You’re sitting at the same dinner table you’ve sat at for a decade. You reach for the salt, and a hand passes it to you. You say “thank you,” but the words don’t even hit the air. They fall flat on the floor. Not because the room is loud and not because anyone is hard of hearing.
It’s because you’ve become furniture.
There’s an old proverb that says “familiarity breeds contempt.” But I think it’s worse than that. Familiarity breeds blindness. We get so used to a person being “there” that they become as common as the rug under our feet or the chair in the corner. We stop hearing their heart; we just hear noise. And when we finally do speak, it’s usually to point out a flaw or throw a dart of blame.
I can’t help but think about Simon the Pharisee in Luke 7. Now, Simon invited Jesus over for supper. He wanted the “Teacher” at his table, but he had grown so familiar with the idea of a prophet that he forgot to honor the Man.
In comes this woman. She’s weeping. She’s washing Jesus’s feet with her tears and drying them with her hair. She’s pouring out perfume that probably cost her a year’s wages.
And what does Simon do? He grumbles under his breath. He sighs. He judges. To Simon, Jesus was just another guest to be critiqued. To the woman, Jesus was the Lifeline she couldn’t live without.

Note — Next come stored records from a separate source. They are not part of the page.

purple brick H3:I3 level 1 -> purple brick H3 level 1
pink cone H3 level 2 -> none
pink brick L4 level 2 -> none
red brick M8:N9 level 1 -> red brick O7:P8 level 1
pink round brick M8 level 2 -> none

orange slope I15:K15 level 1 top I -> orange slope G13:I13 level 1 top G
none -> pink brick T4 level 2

Jesus asked him a haunting question:
“Simon, do you see this woman?”
Simon saw a “sinner.” He saw a “nuisance.” But he didn’t see the person. He was so blinded by his own “righteous” routine that he missed the miracle happening right next to his salad plate.

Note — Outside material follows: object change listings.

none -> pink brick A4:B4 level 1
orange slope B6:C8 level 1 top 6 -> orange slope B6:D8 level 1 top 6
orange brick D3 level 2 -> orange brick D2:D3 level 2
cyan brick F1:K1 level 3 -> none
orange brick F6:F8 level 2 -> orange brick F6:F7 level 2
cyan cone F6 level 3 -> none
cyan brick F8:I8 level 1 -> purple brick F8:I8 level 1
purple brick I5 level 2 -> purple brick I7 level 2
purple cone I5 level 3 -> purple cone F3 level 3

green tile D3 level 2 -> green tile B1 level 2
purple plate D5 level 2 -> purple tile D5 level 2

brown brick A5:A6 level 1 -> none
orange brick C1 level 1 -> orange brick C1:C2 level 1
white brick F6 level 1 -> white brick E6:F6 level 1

The scary part? We do the exact same thing to God.
We treat the Holy of Holies like a common waiting room. We sing three songs, check our watches, endure a twenty-minute message, and head for the door. We’ve heard the stories so many times they’ve lost their edge. The Cross becomes a piece of jewelry instead of a place of execution and resurrection.

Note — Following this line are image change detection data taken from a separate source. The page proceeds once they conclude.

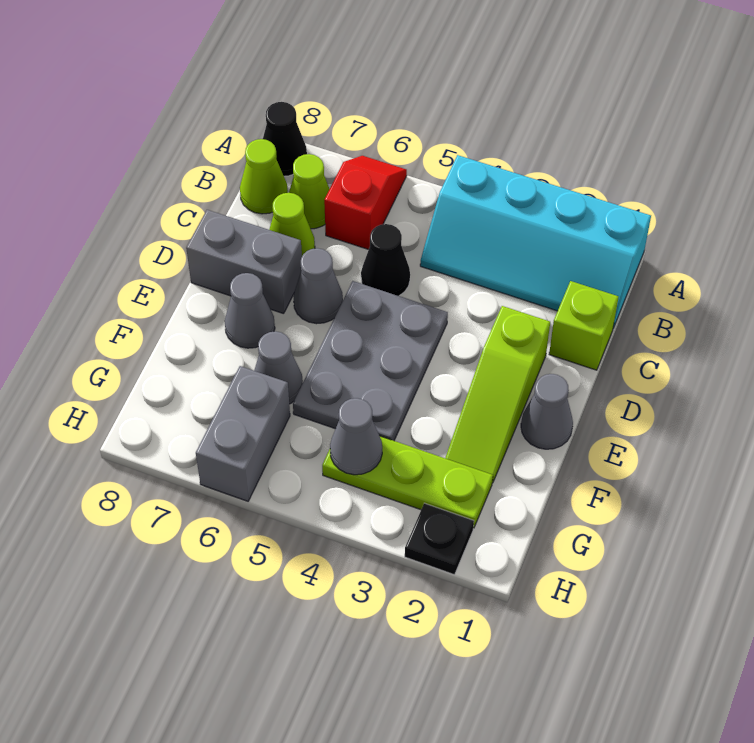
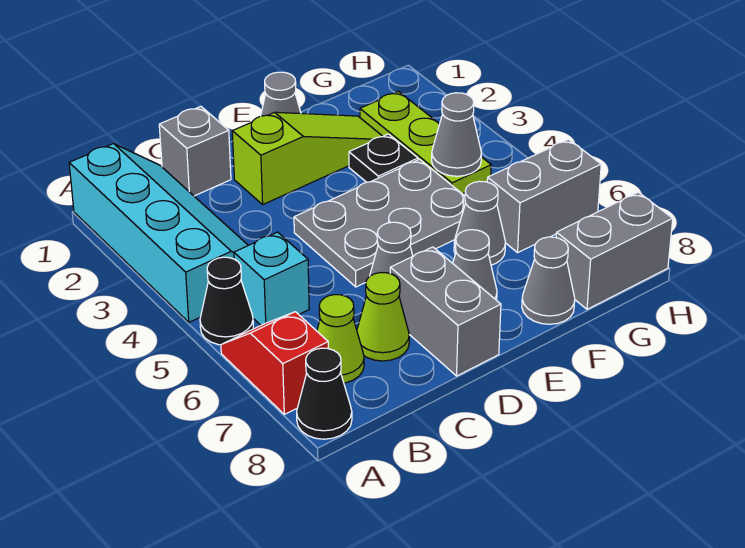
red slope A6:B6 level 1 top B -> red slope A6:A7 level 1 top 7
none -> cyan brick B5 level 1
lime cone B8 level 1 -> none
lime brick C1 level 1 -> grey brick C1 level 1
black cone C5 level 1 -> black cone A5 level 1
none -> grey cone F8 level 1
none -> grey brick G8:H8 level 1
black plate H2 level 1 -> black plate F3 level 1

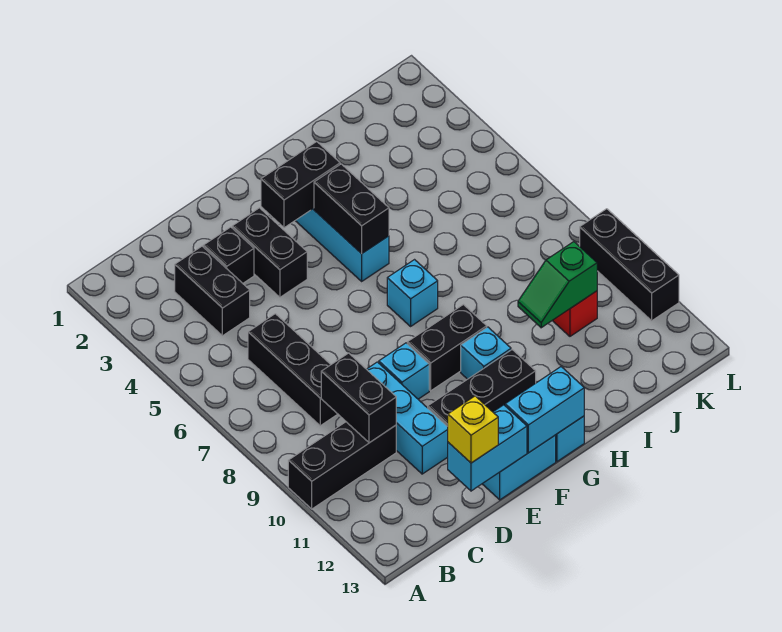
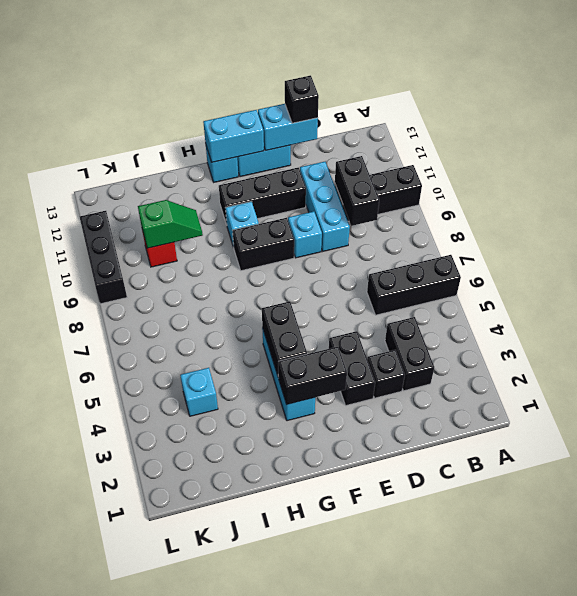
black brick C6:C8 level 1 -> black brick A6:C6 level 1
yellow brick D13 level 3 -> black brick D13 level 3
cyan brick G7 level 1 -> cyan brick J4 level 1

Ezekiel 22:26 warns us about this. It says the priests “made no distinction between the holy and the common.”
When we lose the ability to tell the difference between a mundane Tuesday and a holy moment, our senses have gone numb. We aren’t just “used to” God; we are profaning Him by making Him ordinary.
How do we stop being “furniture” to each other? How do we stop treating God like a routine?
Stop the Grumbling: Like Simon, we often talk at people or about people under our breath. Try speaking to the soul of the person in front of you.
Look for the “Expensive Perfume”: Look for the small sacrifices people make for you that you’ve started to ignore. The phone call to say that you’re going to be late isn’t a chore; it’s a courtesy you’ve stopped valuing.
Check Your Debt: Jesus told Simon that the one who is forgiven much, loves much. If your worship feels dull, maybe it’s because you’ve forgotten just how much He’s actually pulled you out of.
Don’t let your home become a showroom of living furniture. And don’t let your church become a place where you just “get it over with.”
Let’s ask God today: “Lord, give me eyes to see the people in my room—and a heart to hear Your voice like it’s the very first time.”
“How do you personally break the ‘routine’ of your day to make sure you’re truly seeing the people you live or work with?”
It’s easy to let the people we love—and the God we serve—become part of the background. We stop seeing souls and start seeing functions. But familiarity shouldn’t breed indifference; it should breed deeper devotion.